PTC Adjusts Q4 Revenue and Guidance

PTC Inc. (NASDAQ: PTC) announced recently that the company’s initial bookings for Q4 ended September 30, 2016 are likely to be between $139 million to $142 million, higher above the company’s anticipated guidance of $111 million to $121 million. There are two huge deals of over $5 million in bookings this quarter, including a competitive PLM displacement within one of the top Tier 1 global automotive suppliers, and a worldwide cloud implementation of PTC’s service parts management solution – both a testament to PTC’s leading technology position in these markets.

PTC also now expects its Q4’16 bookings subscription mix to be roughly 70%, significantly exceeding its prior guidance of 46%.  Due primarily to the higher than expected subscription mix, and also the incremental commission expense associated with bookings and subscription outperformance, we expect GAAP and non-GAAP revenue, and GAAP and non-GAAP EPS to be below the low end of our prior guidance.

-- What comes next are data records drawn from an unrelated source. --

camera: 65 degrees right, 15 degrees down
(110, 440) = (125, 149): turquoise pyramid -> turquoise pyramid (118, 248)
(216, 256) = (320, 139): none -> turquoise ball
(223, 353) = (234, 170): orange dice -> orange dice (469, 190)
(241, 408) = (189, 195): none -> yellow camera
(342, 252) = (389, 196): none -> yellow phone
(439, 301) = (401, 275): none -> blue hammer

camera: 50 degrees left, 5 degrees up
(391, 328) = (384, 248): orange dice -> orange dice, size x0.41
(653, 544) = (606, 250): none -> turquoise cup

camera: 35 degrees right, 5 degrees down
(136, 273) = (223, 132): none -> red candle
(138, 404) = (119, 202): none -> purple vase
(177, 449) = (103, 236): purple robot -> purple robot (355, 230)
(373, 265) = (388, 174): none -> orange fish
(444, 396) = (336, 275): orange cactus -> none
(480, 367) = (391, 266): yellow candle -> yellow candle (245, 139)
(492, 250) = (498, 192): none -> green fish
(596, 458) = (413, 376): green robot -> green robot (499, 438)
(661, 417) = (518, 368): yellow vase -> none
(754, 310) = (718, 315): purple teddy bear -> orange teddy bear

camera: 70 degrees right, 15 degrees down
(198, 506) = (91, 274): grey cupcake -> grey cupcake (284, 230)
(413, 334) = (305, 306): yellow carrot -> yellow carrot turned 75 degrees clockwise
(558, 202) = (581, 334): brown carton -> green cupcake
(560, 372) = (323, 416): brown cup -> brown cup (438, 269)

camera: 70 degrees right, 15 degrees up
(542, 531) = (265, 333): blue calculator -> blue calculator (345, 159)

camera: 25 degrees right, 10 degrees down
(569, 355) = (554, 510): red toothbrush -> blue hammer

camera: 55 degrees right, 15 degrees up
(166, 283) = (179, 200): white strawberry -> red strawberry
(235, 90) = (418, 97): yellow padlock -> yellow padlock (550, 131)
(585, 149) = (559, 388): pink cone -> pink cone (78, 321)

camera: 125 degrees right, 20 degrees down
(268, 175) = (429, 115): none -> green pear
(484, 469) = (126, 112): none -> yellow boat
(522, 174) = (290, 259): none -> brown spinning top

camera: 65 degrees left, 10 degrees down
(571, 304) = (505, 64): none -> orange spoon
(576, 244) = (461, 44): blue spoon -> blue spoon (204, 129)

Furthermore, in support of continued realignment of resources toward higher growth opportunities and driving long-term margin expansion, PTC now expects FY’16 restructuring charges of approximately $75 to $80 million, above the $50 million to $70 million range included in the company’s Q3’16 form 10-Q filed on August 11, 2016, and the $40 million to $50 million range included in our Q4’16 guidance on July 20, 2016.

PTC Inc. develops and delivers technology solutions, which consists of software and services that transform the way the customers create, operate and service their products. The Company has two segments: Software Products and Services.